Of mandates and strategies

Last week, VP Leni Robredo met with officers of the armed forces for a security briefing, as she has always done on schedule ever since she assumed her post. This time, however, she brought up what she called the elephant in the room: the National Task Force to End Local Communist Armed Conflict (NTF-Elcac), a group created during the Duterte presidency with the aim of ending the insurgency problem. The NTF-Elcac has been visible largely because of its Red-tagging and “matrix”-drawing work, but more so because this work has often ended in violence and death.

Robredo already talked about abolishing the NTF-Elcac in previous interviews. At the security briefing, however, she spoke about supporting the group’s mandate. It was the careless Red-tagging, she claimed, that had cast the task force in a bad light.

Netizens were quick to debate on the issue. Some invited the VP to talk to those who had lost family members because of the task force’s bloody weekends. Others defended her and claimed that she was trying to find common ground with the armed forces. Others are asking for clarification on what exactly Robredo is advocating for.

Can the task force be divorced from the people that run it and the government that conceived it? Can we reduce the NTF-Elcac problem to “good mandate, bad people”?

To reduce the problem to component parts would be a contradiction for Robredo. In that same briefing, she praised the Barangay Development Fund, which the NTF-Elcac supposedly uses to develop communities so that people spend their time earning a livelihood instead of contributing to the insurgency problem. Her aim, perhaps, was to forward a people-based rather than militaristic solution. This is consistent with the VP’s holistic approach to governance: Listen to people, acknowledge their unique contexts, cooperate on a project, get to work together.

The NTF-Elcac’s tactics, however, might be of a different breed. Even if the mandate looks good on paper, the people that execute the mandate still come from a culture of “identify, label, and eradicate the enemy” rather than “determine the root causes of the problem and help people in the long term.” The NTF-Elcac therefore, represents a government that reduces people to ideology to justify wiping them out.

Robredo already has the counter-strategy: She has worked with local communities, talked to them, listened to them, and responded to their needs. Why would she need the Barangay Development Fund, or even the NTF-Elcac, when she already has a track record in livelihood projects—and for a fraction of the funding that the NTF-Elcac gets?
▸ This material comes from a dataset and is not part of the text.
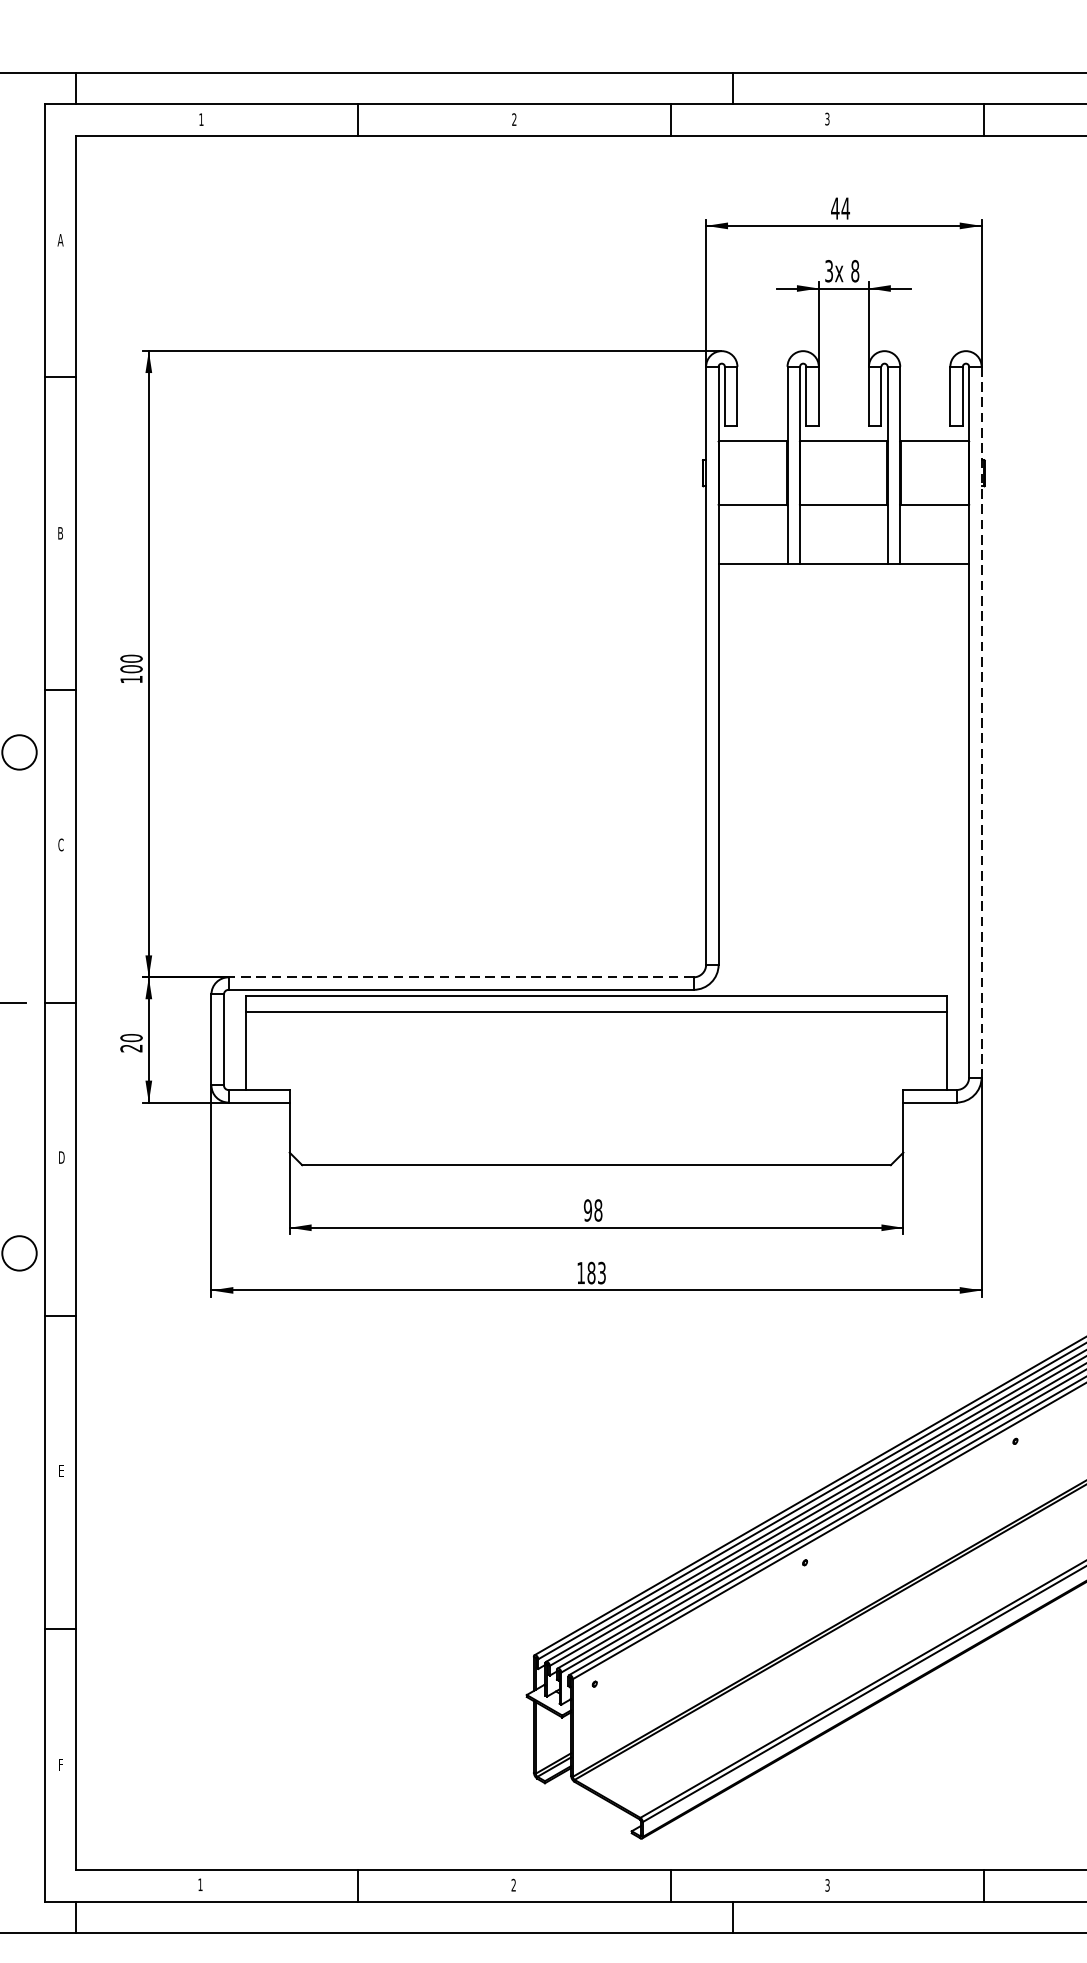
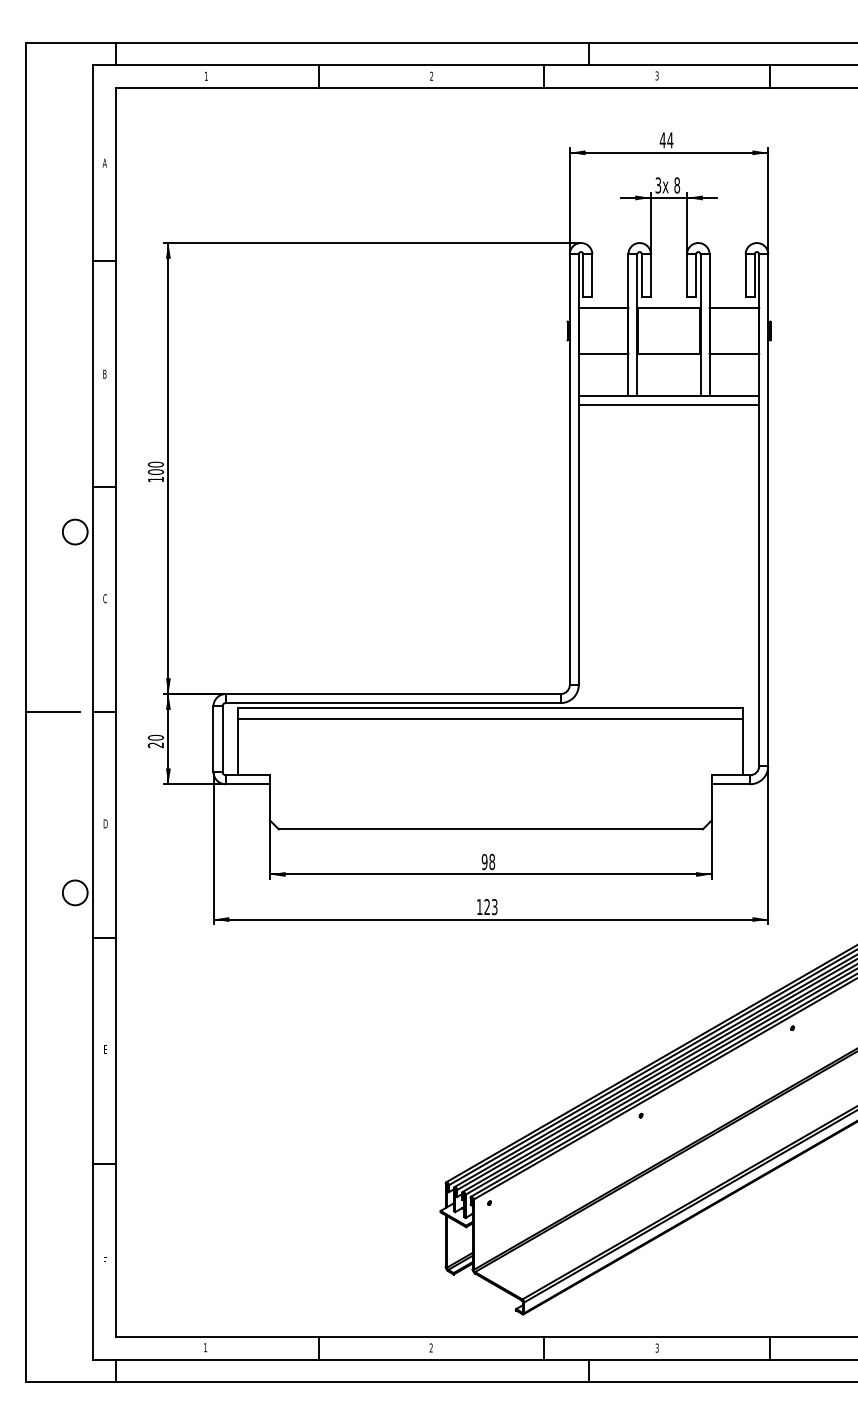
line: (843, 576) -> (668, 405), added
line: (982, 722) -> (768, 510), dashed -> solid
line: (459, 977) -> (392, 694), dashed -> solid
text: (591, 1273) -> (487, 907), 183 -> 123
Dr. Melay Abao, political scientist and a fellow faculty member at the Ateneo, likewise asks for a shift in focus: Don’t ask just Robredo about the insurgency problem; engage all the presidential candidates on their stance. They are vying for the post of Commander in Chief of the Armed Forces, and a problem of armed conflict is a problem of national security. How would the candidates work with the military in dealing with the insurgency issue? Why has the peace process failed, and how do we address these failures moving forward? What options and strategies do the candidates have to ensure that some form of negotiations can take place?

In questioning the VP, however, we continue to uncover her character. True: Her messaging needs precision, force, and nuance; she needs to explain her stance. Perhaps she already knows that the solution has to go beyond labeling people as Left, or Centrist, or Terrorist, or Communist. Maybe she truly sees that the effort of resolving armed conflict does not lie in funneling billions of pesos into a task force just for it to draw random matrices, concoct networks, attempt to connect the dots, or play paint-by-numbers. But she is trying to be conciliatory, perhaps not to pander to those in power, but because she acknowledges that the insurgency is a thorny, wicked problem that first requires bringing different groups with disparate interests to the table.

While we wait for her clarification, let us ponder, for a moment, on this ability to question a government official without being reprimanded for being too critical. Let us ponder on the possibility that we could have a president who listens and discerns, and who brings out the debaters and thinkers in all of us.